Aaron has worked on feature films at Turner Feature Animation, Warner Brothers, DreamWorks, Disney, Blue Sky, Starz and other animation studios.  He was a member of the very first animation crew at DreamWorks.  While working on his first  two feature films at DreamWorks; Prince of Egypt and El Dorado, he worked on the female lead characters.  After 1000s of drawings of females from literally every possible angle, Aaron developed a talent and a love for drawing women.  Aaron had always been a fan of pin ups and the mid century illustrators that painted them and now Aaron had the confidence and ability to develop his own art.

Aaron worked in animation when “animator” and “artist” were synonymous, and this is something he sorely missed when computers took over the industry.  So while he loved animating on the computer, he now started to focus more on design and development work and continues to refine his mid century illustrative style to fulfill his “artistic” needs.  Like all artists in animation he uses the computer for much of his work, but he utilizes it as a high tech paint brush or pencil and hasn’t really embraced the filters and brushes you can use to “cheat” an illustrative look. “I find it interesting that when drawing animated characters, we strive for perfection in our draftsmanship.’  ‘But now on the computer we strive to add the imperfect or “human” touch to a piece or scene.’  ‘The computer by nature generates “perfect” arcs, value and symmetry, this needs to be fixed to create successful art or animation.”
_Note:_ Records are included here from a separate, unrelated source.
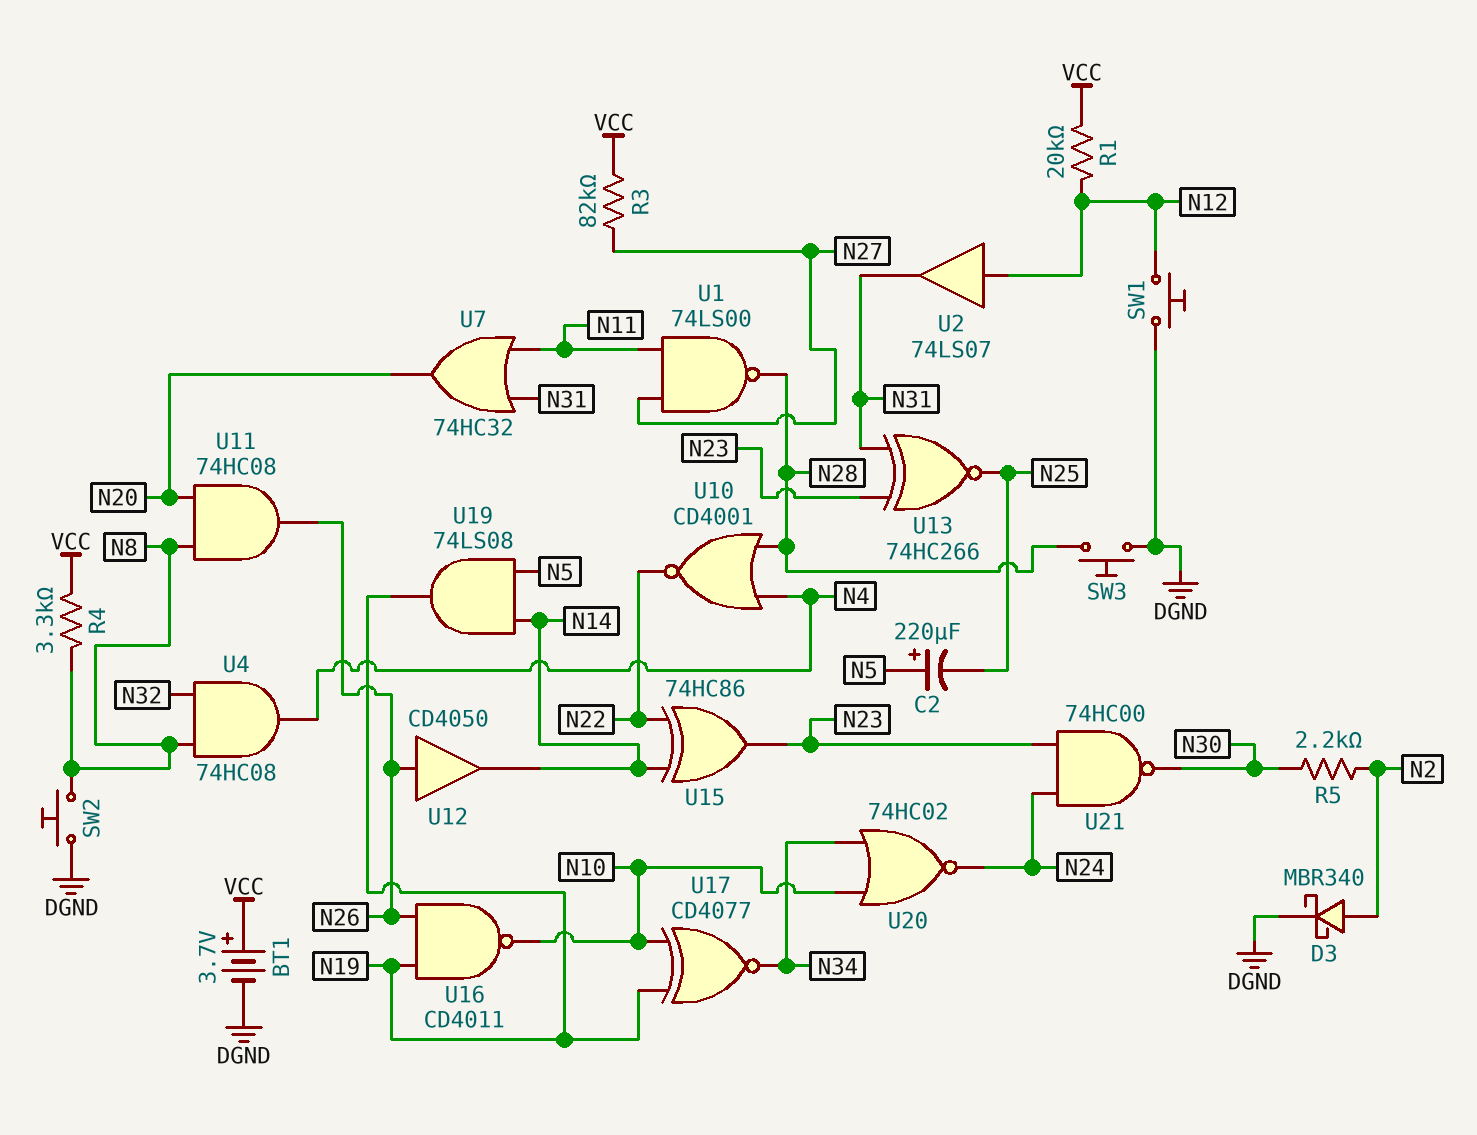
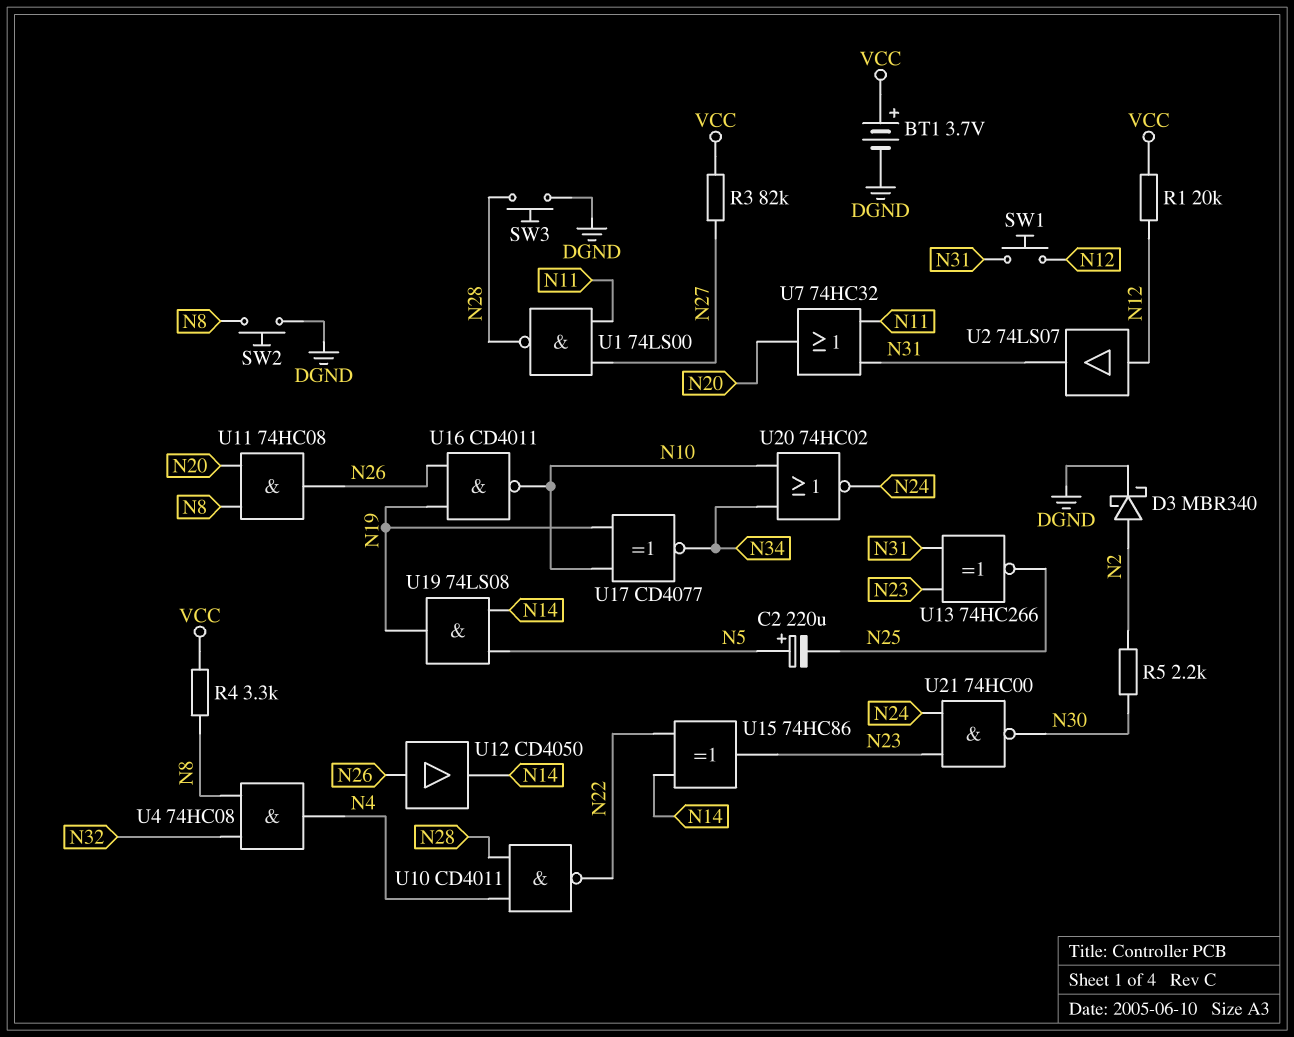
SW1: button (DGND, N12) -> button (N12, N31)
U10: NOR CD4001 (in N4, in N28, out N22) -> NAND CD4011 (in N4, in N28, out N22)

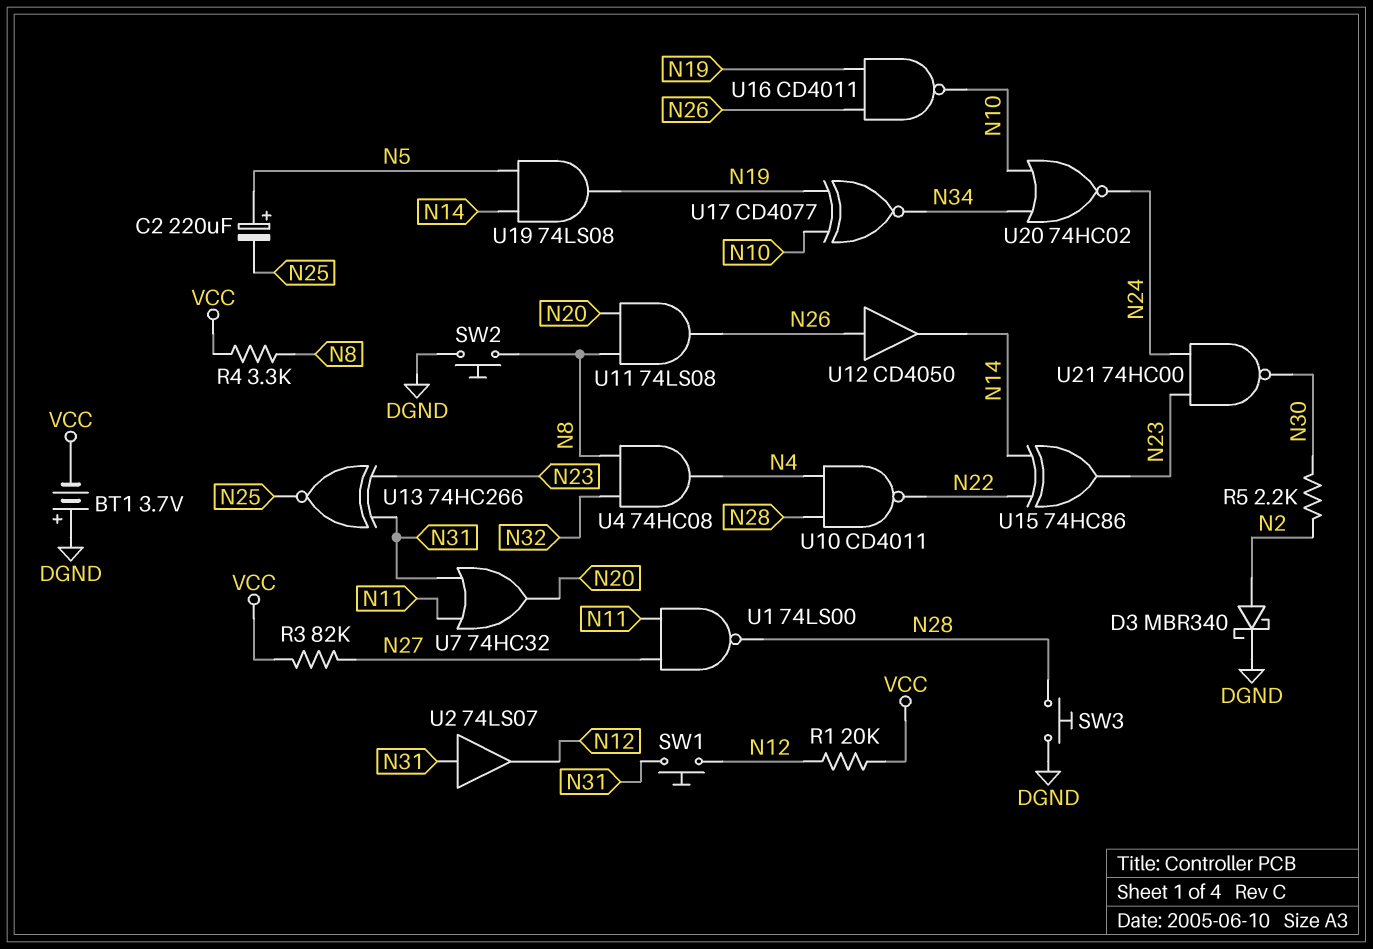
BT1: 3.7V (plus VCC, minus DGND) -> 3.7V (plus DGND, minus VCC)
U2: buffer 74LS07 (in N12, out N31) -> buffer 74LS07 (in N31, out N12)
U11: AND 74HC08 (in N8, in N20, out N26) -> AND 74LS08 (in N8, in N20, out N26)

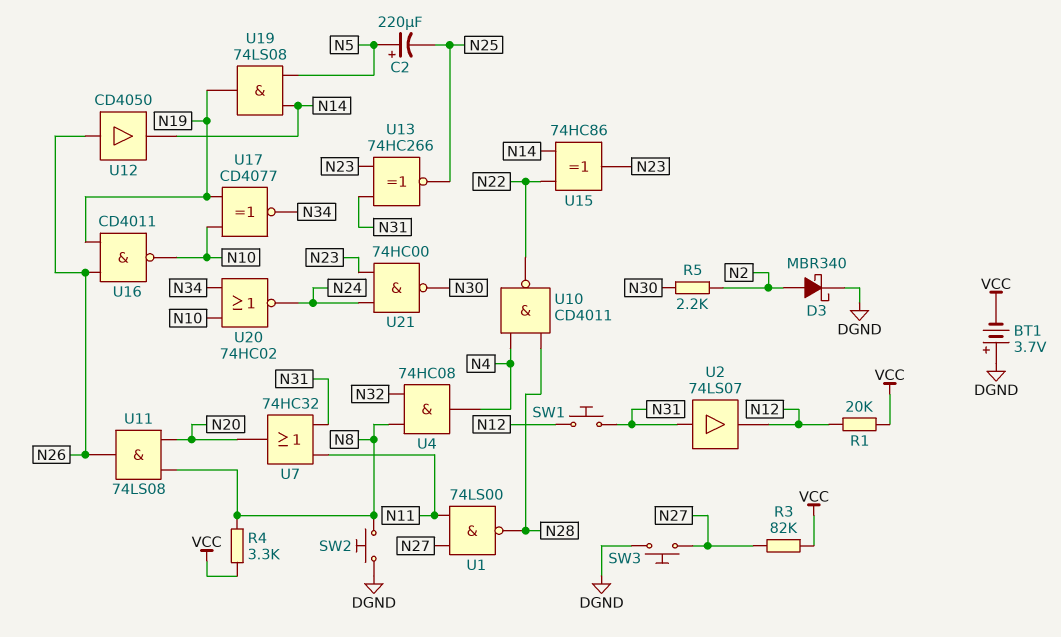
SW3: button (DGND, N28) -> button (DGND, N27)

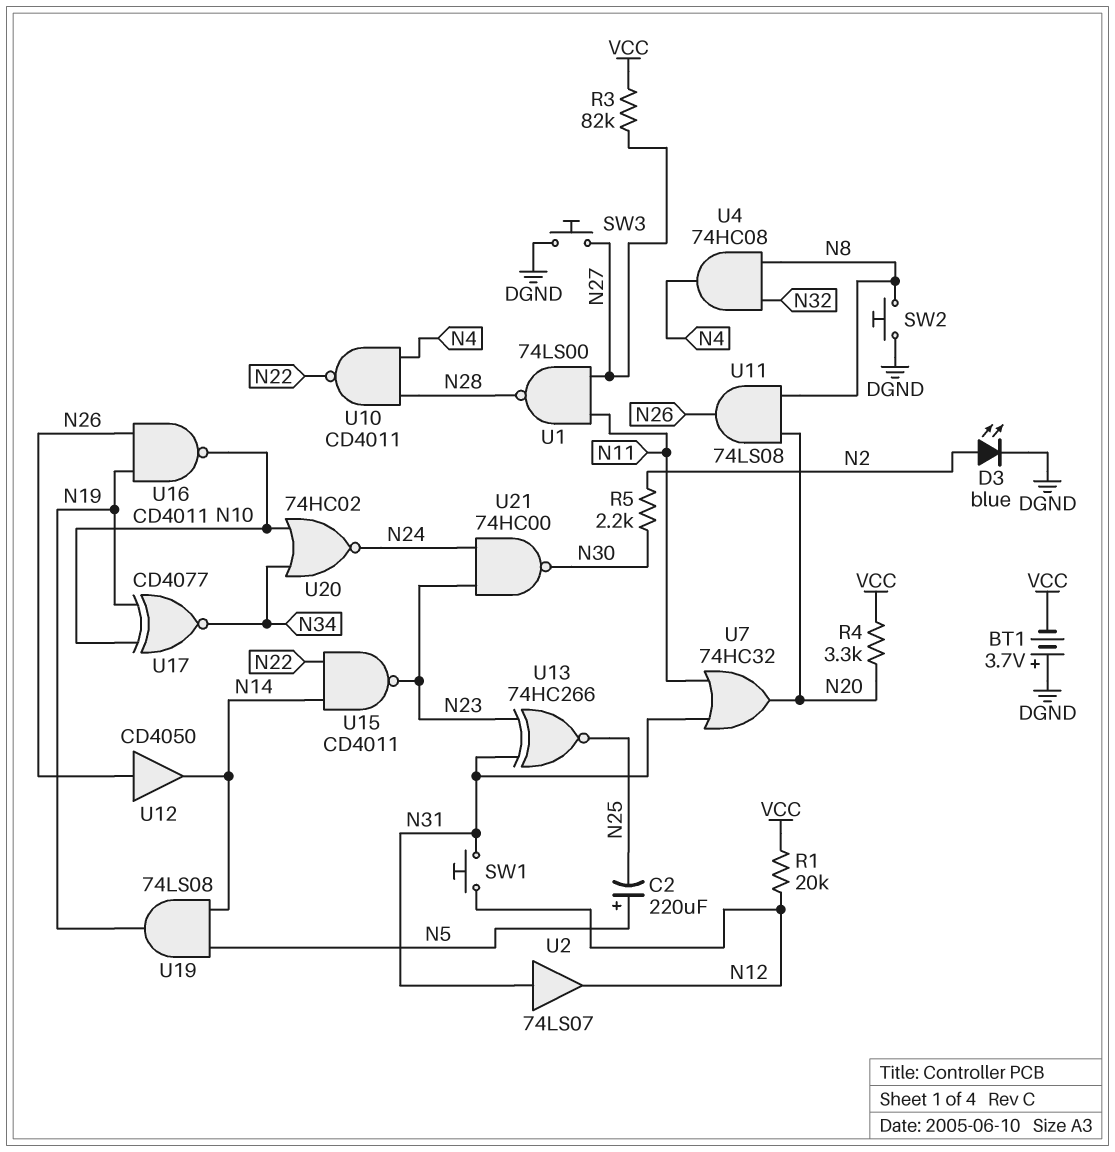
D3: schottky MBR340 (A N2, K DGND) -> LED blue (A N2, K DGND)
R4: 3.3k (N8, VCC) -> 3.3k (N20, VCC)
U15: XOR 74HC86 (in N14, in N22, out N23) -> NAND CD4011 (in N14, in N22, out N23)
Aaron moved back to Michigan to help open a feature animation studio, but an unfortunate change in political policy forced the studio to shut down.  However, moving to Michigan Aaron realized how much he missed the state and he knew this is where he was meant to be.  Since returning to his home state, Aaron has been busy designing art work, directing, sculpting and animating on a large variety of projects.  The computer has allowed him to work in his favorite place on projects from all over the world.  It’s a very exciting time and Aaron is finally able to be out of the shadows of the major studios and  gain recognition as a talented artist on his own merit.  Aaron created Atomic Sketchbook www.atomicsketchbook.com with the intent of continuing to work with the studios, but also to develop and create his own personal work.